As the mid-1990s included adaptations of four Austen novels, there were few other of her works to adapt. Andrew Higson argues that this resulted in a "variety of successors" in the genres of romantic comedy and costume drama, as well as with films featuring strong female characters. Cited examples include Mrs Dalloway (1997), Mrs. Brown (1997), Shakespeare in Love (1998), and Bridget Jones's Diary (2001). In 2008, Andrew Davies, the screenwriter of Pride and Prejudice, adapted Sense and Sensibility for television. As a reaction to what he said was Lee's overly "sentimental" film, this production features events found in the novel but excluded from Thompson's screenplay, such as Willoughby's seduction of Eliza and his duel with Brandon. It also features actors closer to the ages in the source material.
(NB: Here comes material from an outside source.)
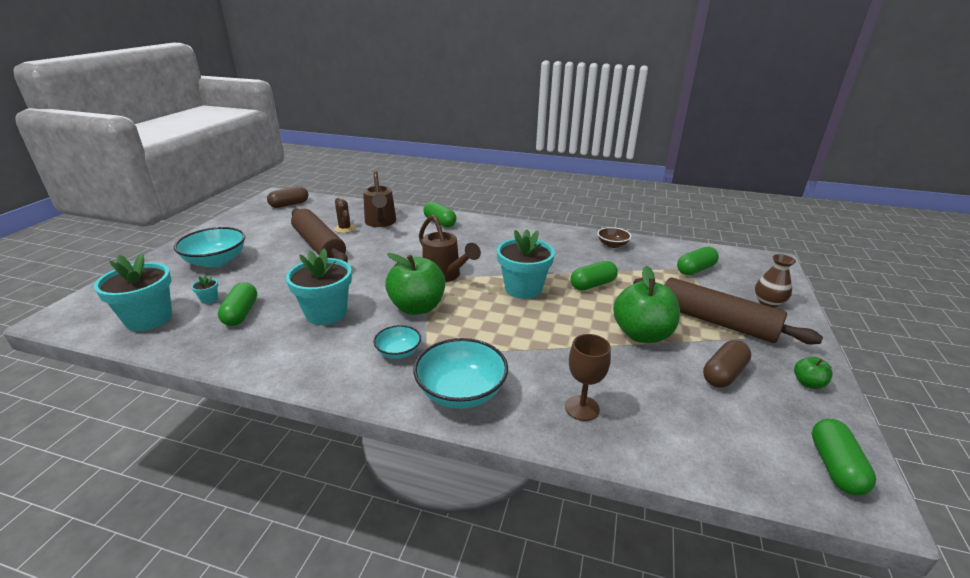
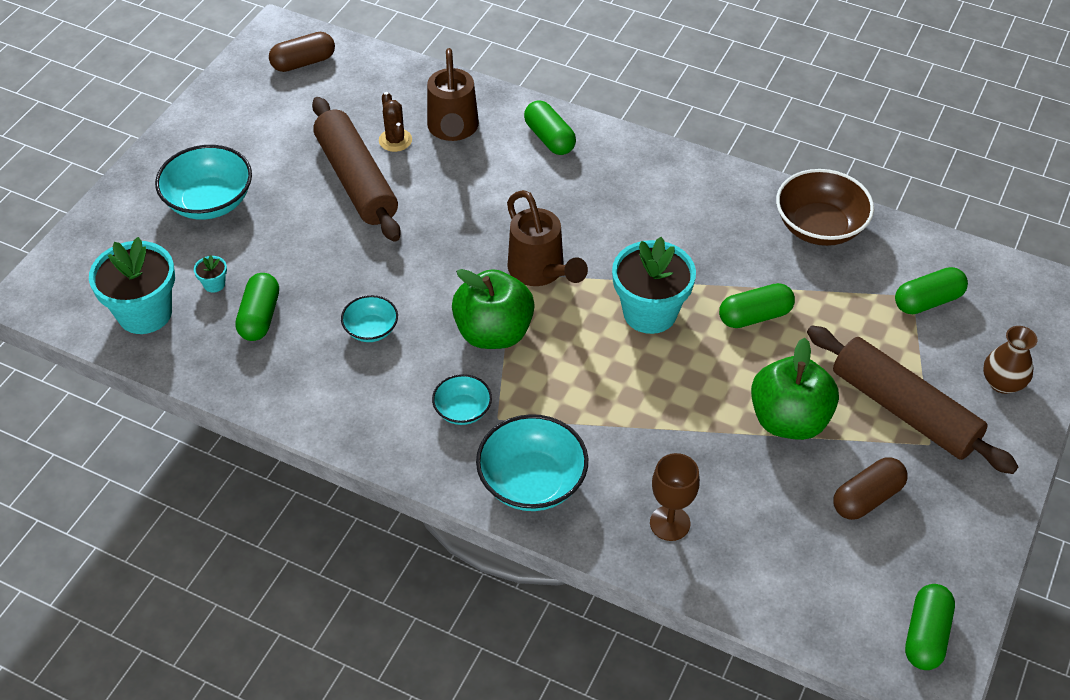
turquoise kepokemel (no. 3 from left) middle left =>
Sense and Sensibility has maintained its popularity into the twenty-first century. In 2004, Louise Flavin referred to the 1995 film as "the most popular of the Austen film adaptations," and in 2008, The Independent ranked it as the third-best Austen adaptation of all time, opining that Lee "offered an acute outsider's insight into Austen in this compelling 1995 interpretation of the book [and] Emma Thompson delivered a charming turn as the older, wiser, Dashwood sister, Elinor." Journalist Zoe Williams credits Thompson as the person most responsible for Austen's popularity, explaining in 2007 that Sense and Sensibility "is the definitive Austen film and that's largely down to her." In 2011, The Guardian film critic Paul Laity named it his favourite film of all time, partly because of its "exceptional screenplay, crisply and skilfully done." Devoney Looser reflected on the film in The Atlantic on the 20th anniversary of its release, arguing that the film served as "a turning point" for "pro-feminist masculinity" in Austen adaptations.